Work Party 2018 – Anna

Footsteps, birds chirping, roosters crowing all day, banging sounds from the workmen, laughter/giggling/singing/rustling in the bushes, dogs barking/howling/chatting, crackling of the fire as the cassava cooks.  These are the sounds of Amari.

At 6:45 I would sit outside with a cup of coffee and watch the first children arrive for the day.  Watching them walk/skip up the pathway.  Knowing that a lot of these children had already walked quite a few kilometres from their village to Amari and it was only 6:45.  Children from 5/6 years of age.

A different world.

I had a lot of fears going to Amari – heat/insects/spiders/snakes/cholera/ebola in the Congo nearby – a lot of buttons to be pushed.

All became minor within 24 hours of being in Amari.

I took over with me 50 recorders.  The plan was to teach the children basic elements of playing the recorder.

Worried about touching the children – teaching recorder moving their fingers, high fives, hugs, touch – easy transmitters of cholera.  You need to wash your hands carefully and regularly.  Teaching recorder was going to be a challenge health wise.  BUT.

Touch was so important – the right touch builds trust.  The right touch builds relationships.  These children are happy – beautiful smiling faces – look into their eyes and lurking is sadness, their past.

Touch was easy – necessary.  You wanted to touch them, to bond with them.  To love them.

I had an action plan and the songs that I was going to teach such as Four Fat Cows, aka Hot Cross Buns.  I had to get inventive as they don’t know what a hot cross bun is, so I renamed the song four fat cows and that worked perfectly!

The head teacher gave Linda and I a timetable for each day that started at 9:00 and finished at 3:30, with time in between to chop vegetables and help out in the kitchen!

Music transcends race, colour, country and language.   What started as an introduction and basic teaching of the recorder to children escalated to so much more.

The teachers wanted to be involved and learn, so a class was established after school for them to have their own session.  That generated a storm of interest and the workmen and others across the property also started attending.  Then that grew again into a jam session at the end of the teaching session because they didn’t want to stop and go home.  Then that grew again, African drums and instruments were brought along and the jam session became an incredible fusion of Western/African sound.  Drums being played as only the Africans can, a Ugandan bow harp called a ADUNGU and the piping of the recorder all a mesh of cultures but all playing together as one.  Then it changed again and some of the lady teachers got up to dance to this cacophony of musical sound – then it grew again as I started on the spur of the moment a conga line and that became a firm favourite every afternoon.  I can’t tell you how funny it was doing authentic African dancing in a conga line with the drums playing and the shrill shrieks of recorders just being blown with no thought to notes.  I loved it, they loved it.
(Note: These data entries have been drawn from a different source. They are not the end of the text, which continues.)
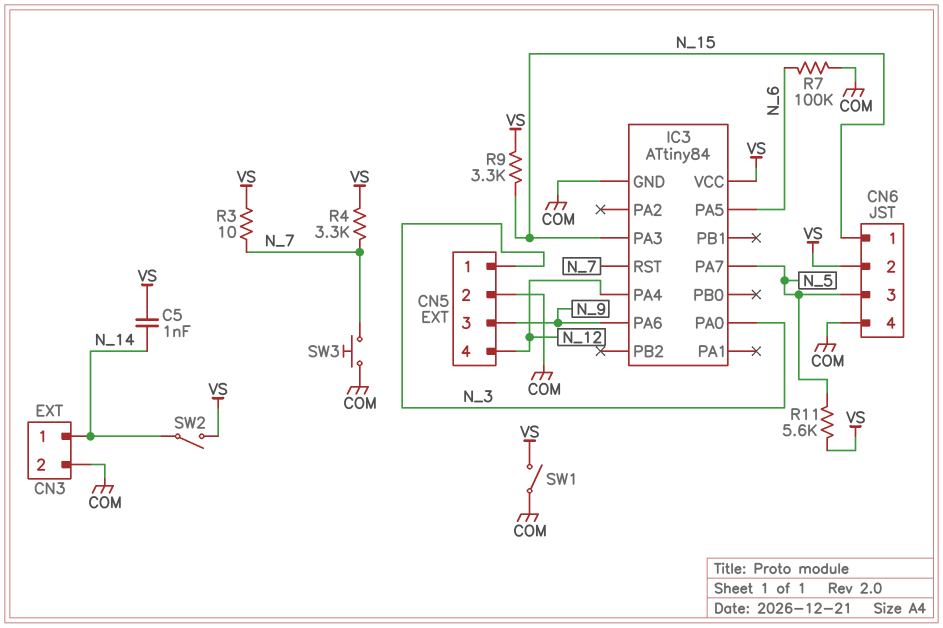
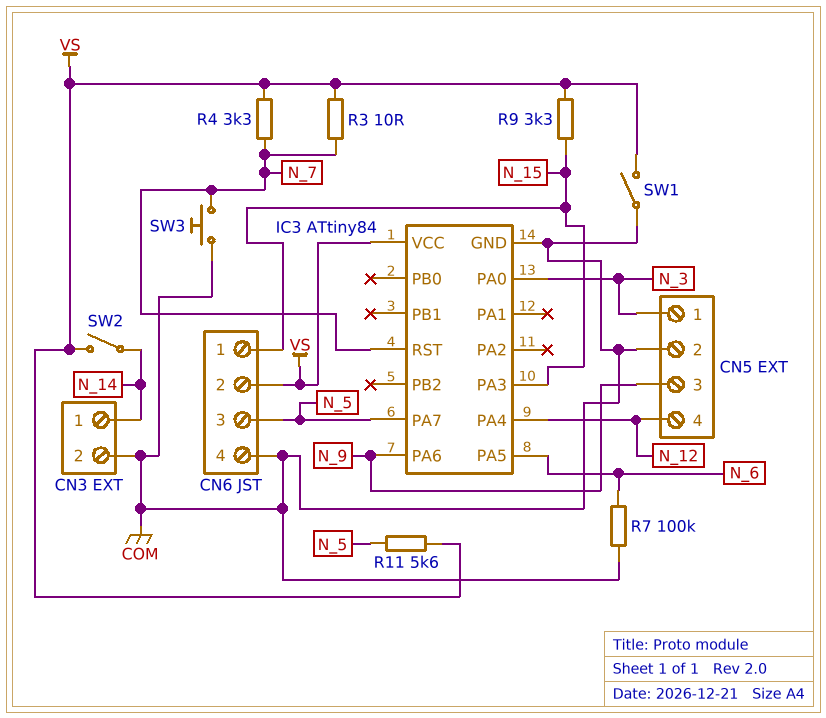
C5: 1nF (N_14, VS) -> none

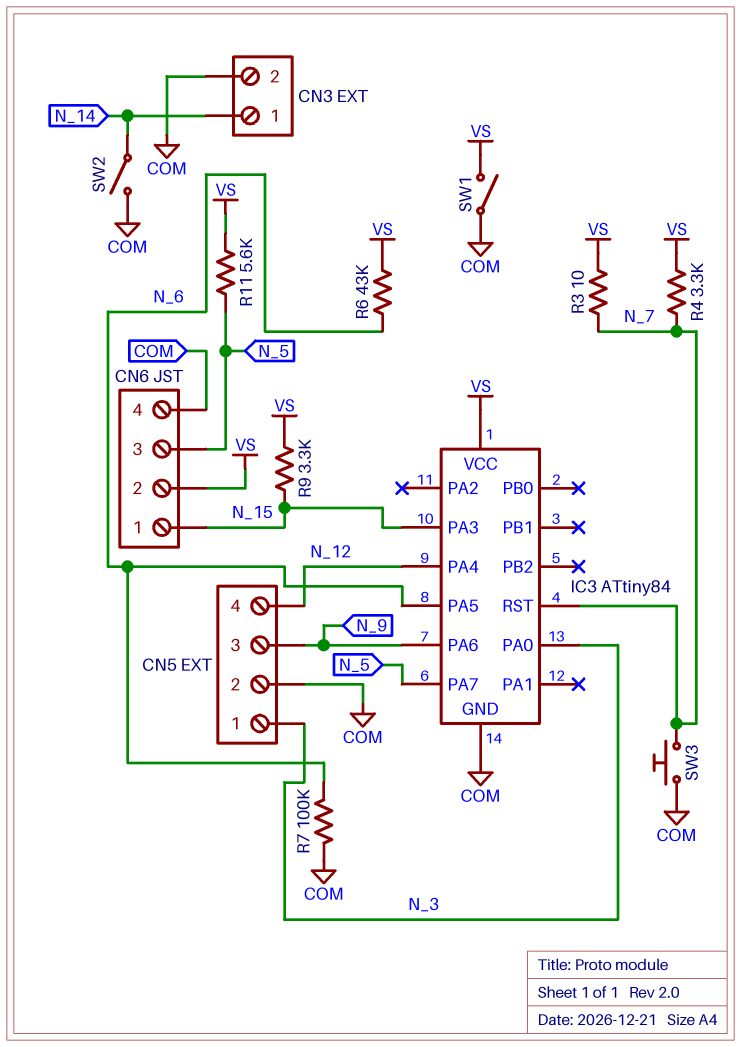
R6: none -> 43k (N_6, VS)
SW2: switch (N_14, VS) -> switch (COM, N_14)

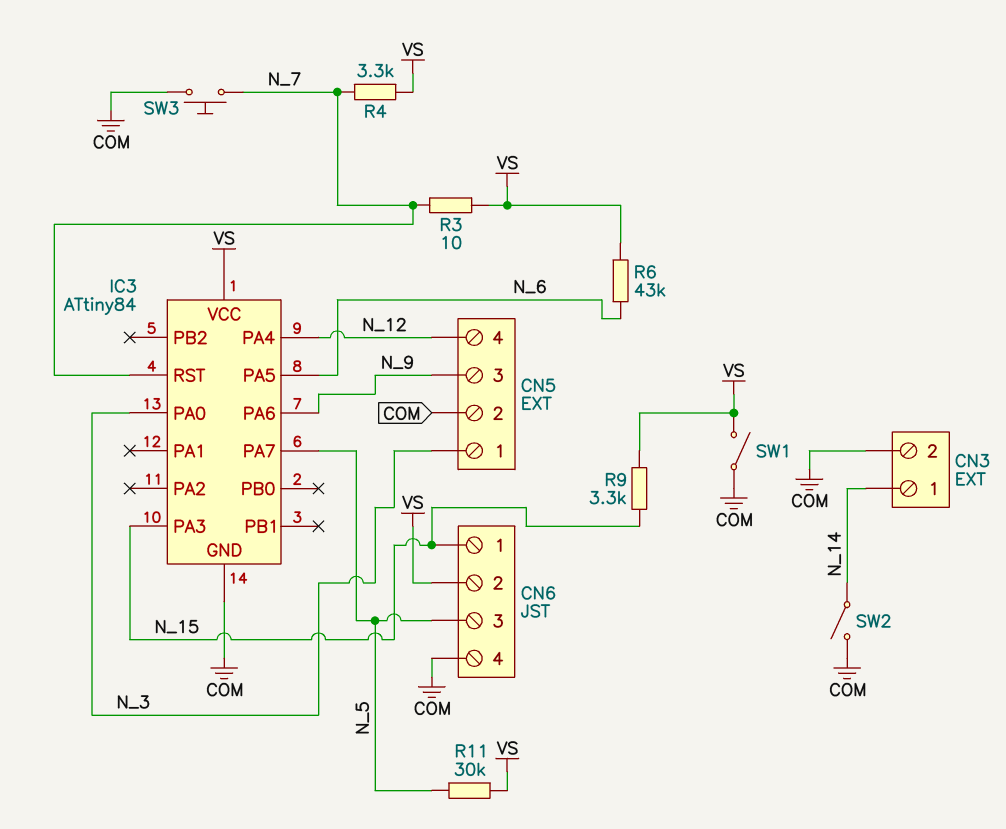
R7: 100k (COM, N_6) -> none
R11: 5.6k (N_5, VS) -> 30k (N_5, VS)

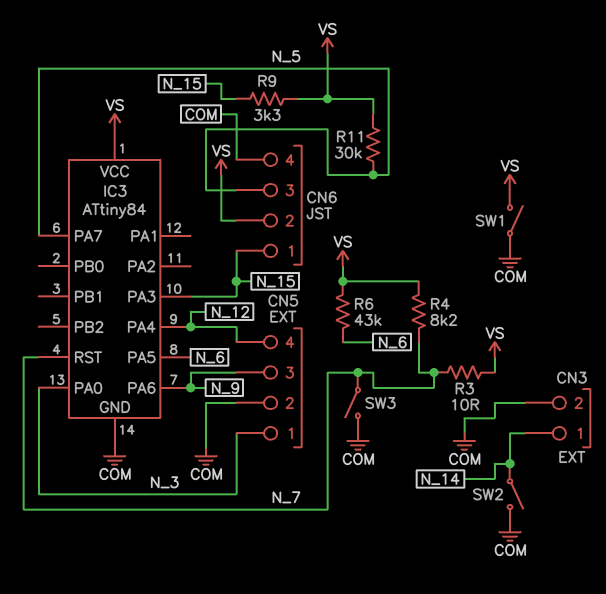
R4: 3.3k (N_7, VS) -> 8.2k (N_7, VS)
SW3: button (COM, N_7) -> switch (COM, N_7)

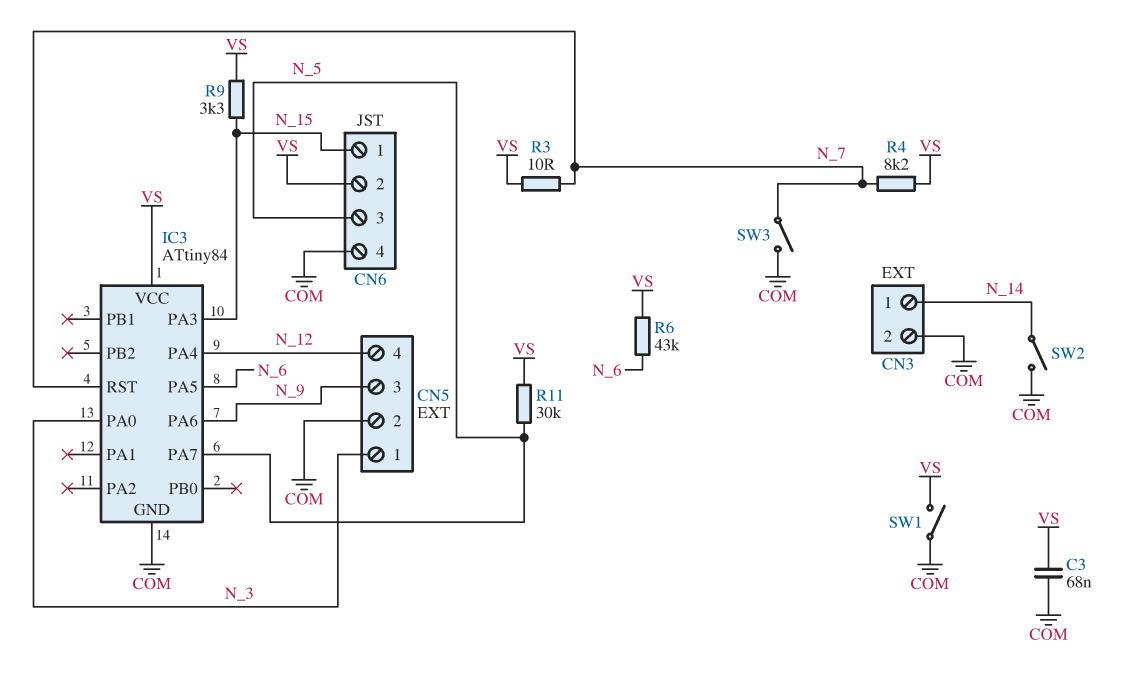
C3: none -> 68nF (COM, VS)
Total unity through love of music.

Marita then closed the school early for a few days and asked me to teach the teachers how to read music – this will enable them to hopefully continue the teaching of the recorder.  They have incredible innate rhythm and will sing and move according to that rhythm but the rudiments of reading music / structured musical learning was not part of their knowledge.

Before we left at one of the team meetings for the work party, Graham asked us why we were going.  I said that I had seen pictures and I had heard Marita and others speak about Amari but I wanted to see it for myself.  I didn’t realise how true those words were.  Photos sanitise the reality.  A picture of the huts that we stayed in looks like one thing, but in reality there are holes in the walls, the thatched roof is old and home to many, many, many insects and spiders.  Inside there are geckos on the walls and bats flying in the thatch as there are no ceilings.  And yes, that means bat poo!  I gassed my husband every night as I would spray our rationed bottles of fly spray around the hut, fumigating it before I could get under the mosquito netting.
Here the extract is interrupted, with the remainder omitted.